The definition of $x_i \in \mathbb{R}^n$, $W_1 \in \mathbb{R}^{m \times n}$, $W_2 \in \mathbb{R}^{p \times m}$, $W_3 \in \mathbb{R}^{q \times p}$, and $y_i \in \mathbb{R}^q$, and $f(z) = g(z) = \frac{1}{1 + \exp(-z)}$.
can we also generalize for any differentiable $f$ and $g$ functions?
Thank you so much in advance for your help
Define some new vectors $$\eqalign{ p &= W_1x &\implies dp = dW_1\,x \cr f &= \sigma(p) &\implies df = (F-F^2)\,dp \cr r &= W_2f &\implies dr = W_2\,df+dW_2\,f \cr g &= \sigma(r) &\implies dg = (G-G^2)\,dr \cr s &= W_3g-y &\implies ds = W_3\,dg+dW_3\,g \cr }$$ where $F={\rm Diag}(f)$ and $G={\rm Diag}(g)$.

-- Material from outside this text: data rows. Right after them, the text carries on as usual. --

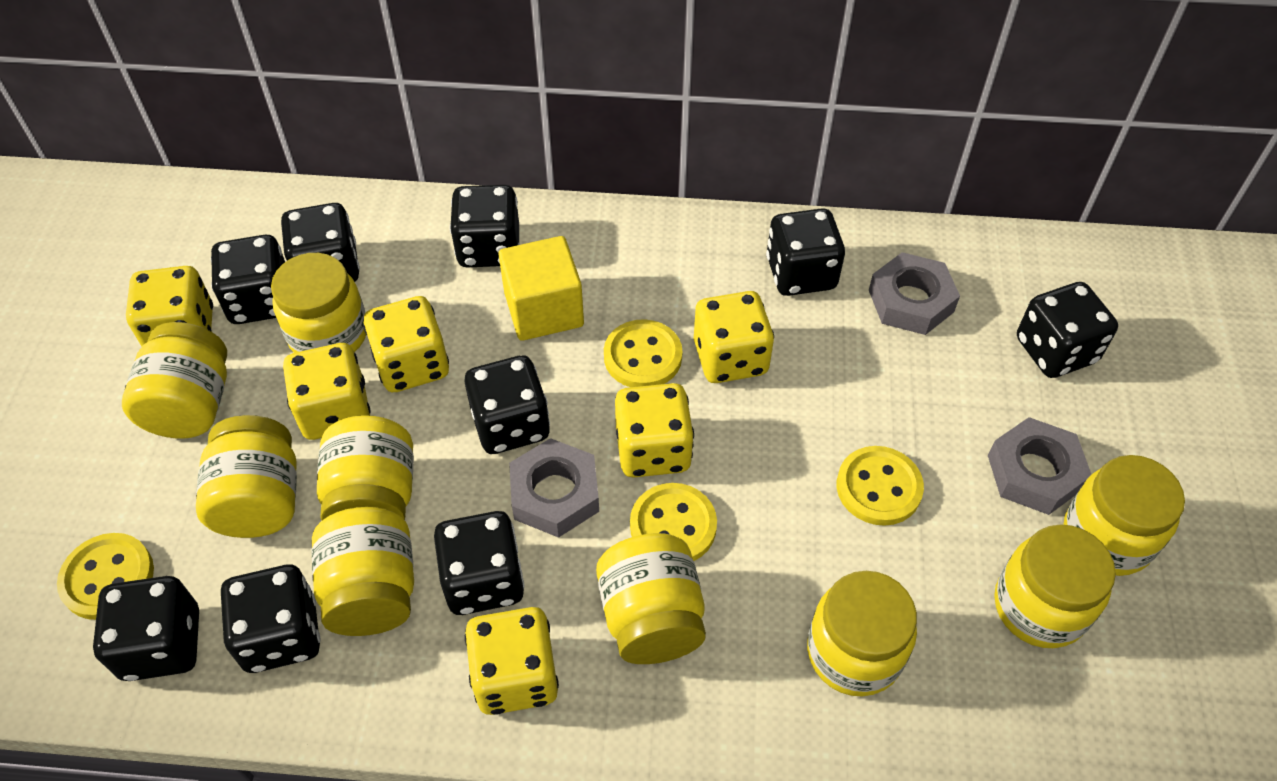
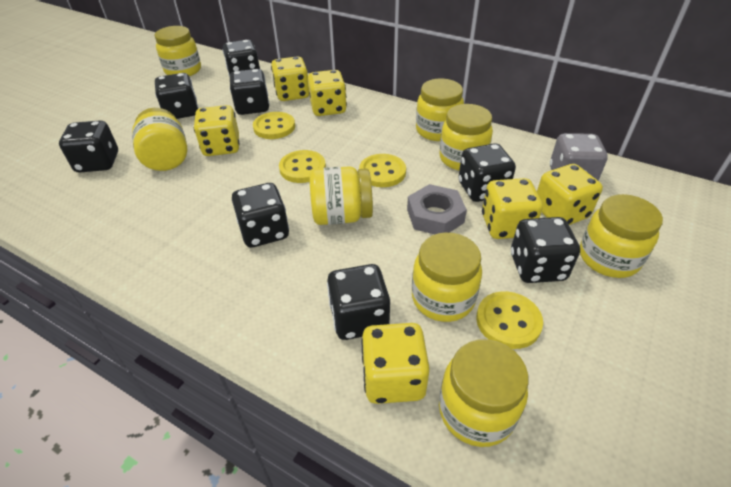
black dice: 9 -> 8
grey dice: 0 -> 1
grey nut: 3 -> 1
yellow cube: 1 -> 0
yellow jar: 9 -> 8

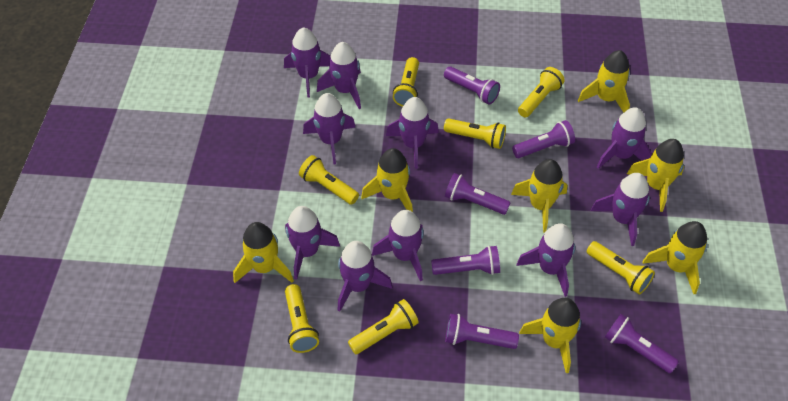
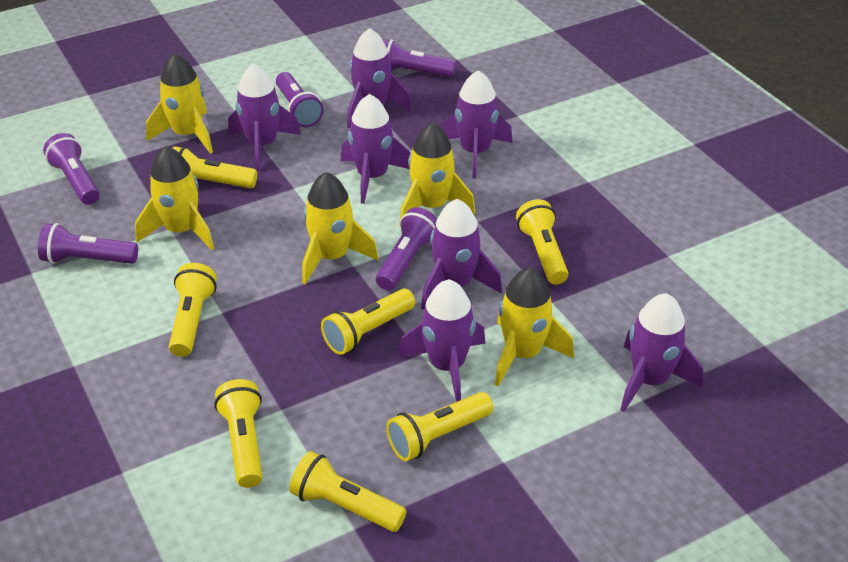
purple flashlight: 6 -> 5
purple rocket: 10 -> 7
yellow rocket: 7 -> 5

Write the loss function in terms of these new variables. $$\eqalign{ L &= \|s\|^2_F = s:s \cr }$$ where the colon is a convenient product notation for the trace, i.e. $\,A:B = {\rm tr}(A^TB)$
Now calculate the differentials and desired gradients. $$\eqalign{ dL &= 2s:ds \cr &= 2s:(W_3\,dg+dW_3\,g) \cr }$$ Setting $dg=0$ yields our first gradient $$\eqalign{ dL &= 2sg^T:dW_3 \cr \frac{\partial L}{\partial W_3} &= 2sg^T }$$ Now set $dW_3=0$ and continue on towards $W_2$. $$\eqalign{ dL &= 2W_3^Ts:dg \cr &= 2W_3^Ts:(G-G^2)\,dr \cr &= 2(G-G^2)W_3^Ts:(W_2\,df+dW_2\,f) \cr }$$ Setting $df=0$ yields our second gradient $$\eqalign{ dL &= 2(G-G^2)W_3^Tsf^T:dW_2 \cr \frac{\partial L}{\partial W_2} &= 2(G-G^2)W_3^Tsf^T }$$ Now set $dW_2=0$ and continue on towards $W_1$. $$\eqalign{ dL &= 2W_2^T(G-G^2)W_3^Ts:(F-F^2)\,dp \cr &= 2(F-F^2)W_2^T(G-G^2)W_3^Ts:dW_1\,x \cr &= 2(F-F^2)W_2^T(G-G^2)W_3^Tsx^T:dW_1 \cr \frac{\partial L}{\partial W_1} &= 2(F-F^2)W_2^T(G-G^2)W_3^Tsx^T \cr }$$ Actually we've only worked with the $i^{th}$ component of the loss function, i.e. $L_i$.
The full function or gradient is obtained by summing over all $N$ components. $$\eqalign{ L_{total} &= \sum_{i=1}^N L_i \cr \frac{\partial L_{total}}{\partial W_k} &= \sum_{i=1}^N \frac{\partial L_i}{\partial W_k} }$$ NB: In the derivation, $(x, y)$ were treated a single vectors, but in the summation they must be replaced by $(x_i, y_i)$